29 Xinjiang ‘terrorist suspects’ detained in Urumqi: state media

29 Xinjiang ‘terrorist suspects’ detained in Urumqi: state media

Official media in Xinjiang reports 29 suspected terrorists have been detained as part of crackdown in the home of the mostly Muslim Uygur minority

Forty “rioters” were killed in the mainland's far-western Xinjiang region after a series of explosions last Sunday, the regional government said. Residents describe heavy security in place days after the violence.  

Six civilians, two police officers and two auxiliary police were also killed in the attacks in Xinjiang’s Luntai county, with 54 civilians injured, the regional government’s news site Tianshan said late on Thursday. 

Two "rioters" were captured, it added, while the main suspect, whose name was given as Mamat Tursun, was shot dead. 

The violence took place just two days before the sentencing of prominent Muslim Uygur scholar Ilham Tohti, who was on trial on charges of separatism.

Ilham Tohti was sentenced to life in prison.
Photo: Associated Press

Government media had previously only said that two people had been killed in the incident. The government controls access to the region, and information is difficult to verify. Such a delay in the release of details is not uncommon. 

Staff at hotels in Luntai county described a continuing heavy security presence. "Security forces are still in the street," said one receptionist.  A woman who answered the phone at another inn also gave an account of security out in force, and that business had suffered as "lots of people don’t come these days".  

Tohti, 44, a former university professor who has been critical of Beijing’s policies in the vast western region, was sentenced to life in prison on Tuesday. The United States, the European Union, and several human rights groups have called for him to be released. His prosecution risks silencing moderate Uygur voices and cutting off the possibility of dialogue, analysts say.  

Critics also warned his conviction could add to tensions in the area. The Global Times, a newspaper run by People’s Daily, said Tohti’s case should be seen as warning to anyone trying to break China apart.  "Chinese separatists must be fully aware of the red line drawn by the Chinese constitution and criminal law," it said. "Tohti could serve as a lesson for them to realise what price they have to pay if they continue their dangerous pace."

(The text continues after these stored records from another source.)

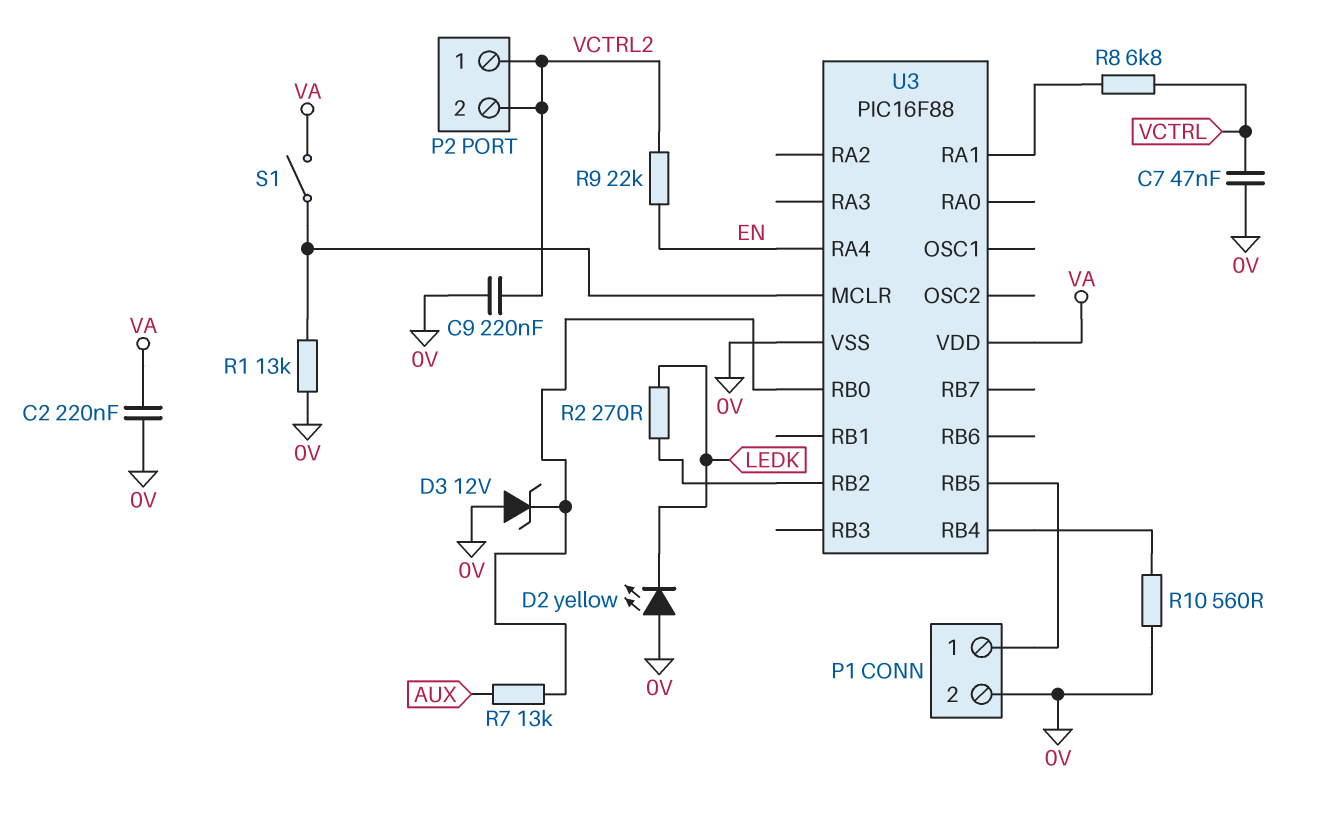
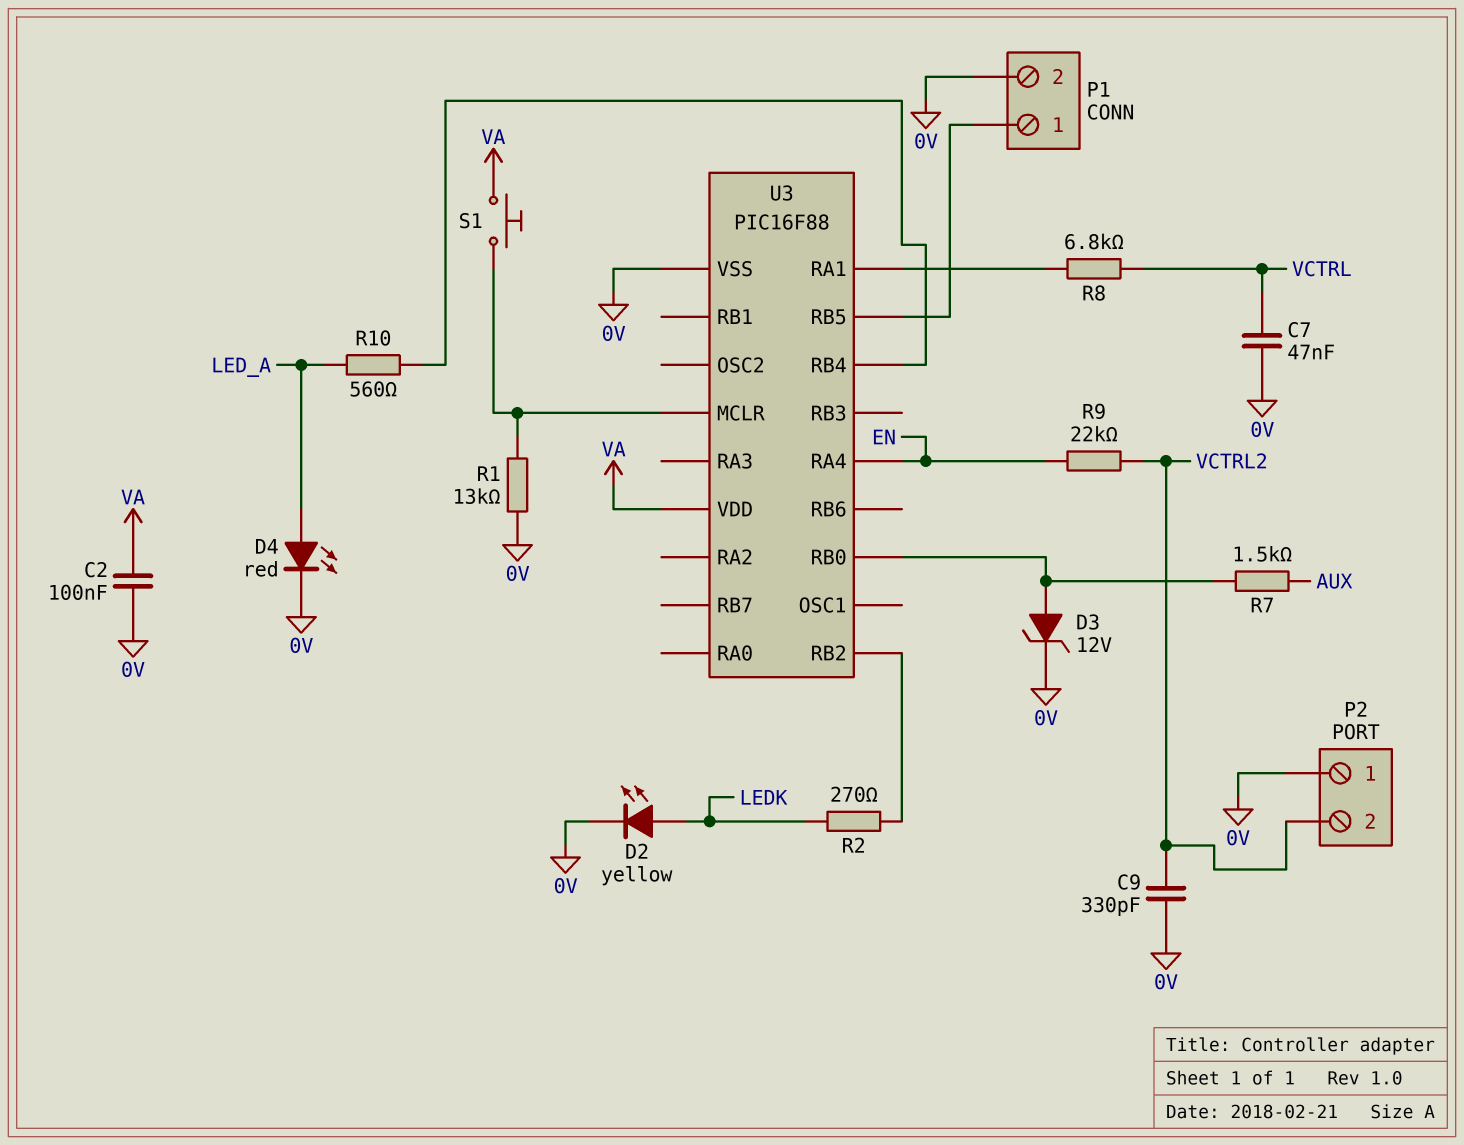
C2: 220nF (0V, VA) -> 100nF (0V, VA)
C9: 220nF (0V, VCTRL2) -> 330pF (0V, VCTRL2)
D2: LED yellow (A 0V, K LEDK) -> LED yellow (A LEDK, K 0V)
D3: zener 12V (A 0V, K U3/RB0) -> zener 12V (A U3/RB0, K 0V)
D4: none -> LED red (A LED_A, K 0V)
P2 pin 1: VCTRL2 -> 0V
R7: 13k (AUX, U3/RB0) -> 1.5k (AUX, U3/RB0)
R10: 560 (0V, U3/RB4) -> 560 (LED_A, U3/RB4)
S1: switch (U3/MCLR, VA) -> button (U3/MCLR, VA)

 The Tianshan report said the "organised and serious" attack caused four explosions on Sunday evening, targeting two police stations, an outdoor market and a shop. 

Among the 54 civilians injured were 32 members of the mostly Muslim Uygur ethnic group and 22 people of Han descent. 

The 40 "rioters" killed had either blown themselves up or were shot dead by police, Tianshan said. Police said that Mamat Tursun, the alleged ringleader of Sunday’s attack, had been “gradually developing into an extremist” since 2003 and had “called on other people to join his terrorist group when working on construction projects”, saidl Xinhua. In the past year, escalating violence between locals and security forces in Xinjiang – the traditional homeland of the Uygurs – has claimed more than 200 lives and prompted Beijing to launch a security crackdown. 

Among the most shocking attacks was a May assault on a market in the regional capital Urumqi, where more than 30 people were killed, and a deadly rampage by knife-wielding assailants at a train station at Kunming in the southwest in March, which left 29 dead.

 Beijing blames ongoing unrest in the region on organised terrorists seeking independence from China, while rights groups say cultural and religious repression of Uygurs has stoked violence. 

The supreme court on Sunday distributed new wide-ranging guidelines on prosecuting terrorism cases. “Making and showing banners and other material of religious extremism will be criminalised,” Xinhua said in a summary of the regulations. The court also said that the use of insults such as “religious traitor” and ”heretic” could lead to criminal conviction. 

 Xinjiang, a resource-rich region which abuts Central Asia, is home to about 10 million Uygurs, who mostly follow Sunni Islam.